By Nick Ubels (The Cascade) – Email

Photos by Blake McGuire (The Cascade) – Email

Print Edition: February 20, 2013

“Just watch where you’re walking that you don’t trip on anything.”

This, and only this, is my brief safety primer from Astrid Beugeling before we depart on an accelerated hour-long tour of UFV theatre’s massive props collection. She estimates that there’s nearly 10,000 items in the collection.

“Think of someone’s worst attic nightmare,” she jokes.

Beugeling is the theatre’s technical manager, and she’s been on staff since 1986. Every item, every nook and cranny of the theatre has a story. Beugeling is one of the few that knows the story behind each of these objects. It is her job to deal in things: props, sets, costumes, you name it. Beugeling is the one responsible for the huge stock of physical properties belonging to the UFV theatre department.

She’s talking excitedly and I’m scrambling to make note of each intricate object I see while praying that my battered Sony voice recorder doesn’t cut out along the way.

I was here on a mission. As soon as I had heard that there might be a real, human skull in UFV’s prop storehouse, I went full Indiana Jones mode about it. I just had to find that skull.

Grim, yes. But endlessly fascinating. Skulls have a long history as a theatre prop, stretching back to Hamlet’s famous grave digger scene in which our despondent Danish prince holds aloft the skull of Yorick, whom he calls “a man of infinite jest.” In a very real, physical way, holding Yorick’s skull prompts a meditation on mortality, connects Hamlet to death and memory of life in a closer, more intimate way.

The 2008 Royal Shakespeare Company production of the play featuring David Tennant attracted plenty of attention for Tennant’s use of a real human skull, one donated to the theatre by Polish pianist Andre Tchaikovsky for such use upon his death. The skull controversy overshadowed Tennant’s reportedly brilliant turn. The question, though, is one of necessity.
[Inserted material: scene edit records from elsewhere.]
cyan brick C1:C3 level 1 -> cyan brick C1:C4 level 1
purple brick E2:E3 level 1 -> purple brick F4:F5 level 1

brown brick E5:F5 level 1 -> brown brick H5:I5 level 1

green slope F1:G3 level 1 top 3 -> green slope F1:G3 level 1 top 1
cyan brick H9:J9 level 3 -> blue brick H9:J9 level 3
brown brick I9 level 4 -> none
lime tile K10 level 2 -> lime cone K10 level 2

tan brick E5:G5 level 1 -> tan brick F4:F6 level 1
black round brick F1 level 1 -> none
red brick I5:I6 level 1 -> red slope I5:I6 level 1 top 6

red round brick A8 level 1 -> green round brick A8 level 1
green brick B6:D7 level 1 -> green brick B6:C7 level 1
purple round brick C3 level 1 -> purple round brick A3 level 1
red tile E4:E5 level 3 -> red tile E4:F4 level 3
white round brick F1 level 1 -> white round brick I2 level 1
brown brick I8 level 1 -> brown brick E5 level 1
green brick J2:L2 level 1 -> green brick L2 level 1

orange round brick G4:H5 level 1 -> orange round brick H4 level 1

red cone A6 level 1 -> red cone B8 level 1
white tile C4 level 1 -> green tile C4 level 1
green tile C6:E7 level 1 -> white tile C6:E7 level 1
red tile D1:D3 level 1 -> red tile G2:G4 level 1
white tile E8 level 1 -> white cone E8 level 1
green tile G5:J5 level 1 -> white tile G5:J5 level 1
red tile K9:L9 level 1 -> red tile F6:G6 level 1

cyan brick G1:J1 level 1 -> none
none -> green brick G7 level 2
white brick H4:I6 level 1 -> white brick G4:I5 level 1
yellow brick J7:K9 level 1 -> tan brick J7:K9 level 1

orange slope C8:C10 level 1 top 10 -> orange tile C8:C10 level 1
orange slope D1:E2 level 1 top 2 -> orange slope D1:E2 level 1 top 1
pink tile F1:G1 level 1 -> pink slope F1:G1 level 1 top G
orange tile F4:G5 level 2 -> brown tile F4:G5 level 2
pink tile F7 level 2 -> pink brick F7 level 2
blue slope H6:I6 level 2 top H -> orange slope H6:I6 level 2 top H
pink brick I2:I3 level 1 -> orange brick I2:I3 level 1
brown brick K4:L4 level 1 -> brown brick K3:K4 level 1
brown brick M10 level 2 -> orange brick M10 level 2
Plays and films involve a certain suspension of disbelief. Everything is presented as on a stage, but it’s meant to be convincing. Does something need authenticity to be convincing? Would the audience even notice the difference unless it’s pointed out to them? Do authentic objects allow the actor to perform with more genuine feeling and acuity? Do you need to touch death to become Hamlet?

I put these thoughts to the back of my mind and begin to take in the years of artifacts gathered throughout the space. Unlike a museum, these objects are not held behind glass just to look at, but to be used and adapted as necessary.

Beugeling tells me that just being around so many interesting objects can inspire creative reuse for new productions.

“This looks like an old microphone,” she says, pointing to a facsimile of an old-timey suspended studio mic used in last fall’s production of Once In A Lifetime. “But all it is is a bunch of springs, plastic tubing, and you know, you just create whatever you want.”

We approach a set of three blue and yellow-painted high school lockers marked with masking tape. They’re labelled ROMAN SWORDS, FENCING SWORDS and GUNS.

“Everything’s been welded so you can’t accidentally shoot somebody,” she points out.

“Do you want to look at them?”

I attempt a casual reply, but end up sounding a little too eager, revealing my inner 13-year-old self.

“Yes. Definitely!”

She hands me one of the Roman swords. I hold it at a 45 degree angle with both hands, feeling the surprising weight in the muscles up my arm as I carefully manoeuvre the shaped piece of metal. Beugeling explains that actors go through an intensive training process with one of Canada’s national fight directors before using the real swords.

Fight safety and sword maintenance go hand in hand. Because the swords aren’t forged steel, they get nicks and chips with use, so the backstage crew is responsible for filing down the swords after each night’s performance.

“You have to build these things, but you also have to take care of them,” Beugeling says.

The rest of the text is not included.